Giddy and a little melancholy too.
While sipping my Guatemalan coffee (it’s as delicious as it sounds!!!) with our office window open, hearing the rain and listening for what’s stirring in my soul, memories arise.
Slowing down makes room for my past to pull up a chair and stare me in the eye. This is harder for my past (good and not-so-good) to do when I’m in my regular routine. I’m too busy, I’ve got a list, I need to get to the next appointment, I have to take care of business. My “busy badge” is shiny and visible for all to see.
When I’m honest with myself, I recognize it for what it is – a mask.
A mask, a shield, a sentinel, if you will…
While sitting and slowly sipping my coffee in these perfect-for-reading conditions, my heart swirled with gratitude and grief.

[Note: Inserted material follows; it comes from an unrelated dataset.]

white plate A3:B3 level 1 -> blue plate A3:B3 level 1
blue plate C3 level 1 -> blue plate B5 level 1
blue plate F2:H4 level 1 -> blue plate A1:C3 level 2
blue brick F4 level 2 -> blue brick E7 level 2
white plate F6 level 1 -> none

Gratitude that I’m able to appreciate rain. Able to enjoy the quiet time to sit with myself and watch God do what He does. Elated that I live in an area where most things slow down because of rain. And on a holiday???
There is also grief.
So many things have been lost at my pursuit of the wrong things or the right things with wrong motive. So much wasted time moving through life trying to please, impress or satiate others for approval. Being widowed at 33yo and in the way that I was shook my whole world – and my perception of “normal” – upside down.

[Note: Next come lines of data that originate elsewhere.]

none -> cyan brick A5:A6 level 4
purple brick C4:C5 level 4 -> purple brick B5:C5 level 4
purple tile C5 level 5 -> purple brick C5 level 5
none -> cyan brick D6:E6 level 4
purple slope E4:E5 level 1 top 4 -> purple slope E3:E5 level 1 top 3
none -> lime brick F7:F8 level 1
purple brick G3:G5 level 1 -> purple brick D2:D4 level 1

While sitting and sipping my coffee, my heart was equally grateful and grieved. A lot was lost and a lot has been gained.

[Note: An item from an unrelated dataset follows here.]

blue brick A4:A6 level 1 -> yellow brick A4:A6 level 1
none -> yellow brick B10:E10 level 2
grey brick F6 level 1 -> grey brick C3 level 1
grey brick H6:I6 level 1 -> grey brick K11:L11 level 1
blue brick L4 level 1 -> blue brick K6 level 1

As I became more honest with what I was feeling and gave myself permission to call it what it is, I felt my shoulders relax and my body release the tension of the conflict I’d been carrying.
It’s been important for me to do that.
To release, surrender even. To give myself permission to feel deeply. It doesn’t make me fall apart. It doesn’t keep me from moving forward – at least not permanently. It doesn’t make me weird or wrong.
We all have unrealized dreams or “what ifs” that pop up from time to time. Be real with yourself. It’s what we do (or don’t do) with them that impacts our soul.
For me, today I’m sharing my gratitude without guilt. I am incredibly grateful to be married to a man who also sips coffee, reads his Bible and smiles at me from across the room while I blog this post, sip my coffee or take breaks to read my book. All without my hair being done and face being fixed. (They’re out there ladies!!!) And I’m sharing my grief without shame. I grieve the death of my first husband. Especially as I witness the toll it takes on our only child as he transitions into young adulthood without his own father. It smarts.
As you sip your drink slowly – whether it be coffee, tea, a smoothie or wine later this evening – let whatever comes up and out be free to rise up. It is holding a place in your soul and needs to be tended to. Today, let the tending be identifying something(s) you may not have wanted to before.
And let me encourage you. If you had a moment like me today – even if it was a bit challenging, go schedule in two or three more days this month where you leave room to sit a little longer and a bit more still to sip your drink slowly and listen to what is in your soul.
Enjoy your day Soul Tender! No matter how you’ve started this challenge or how you feel it’s going, choose grace and keep taking the steps to tend to your soul.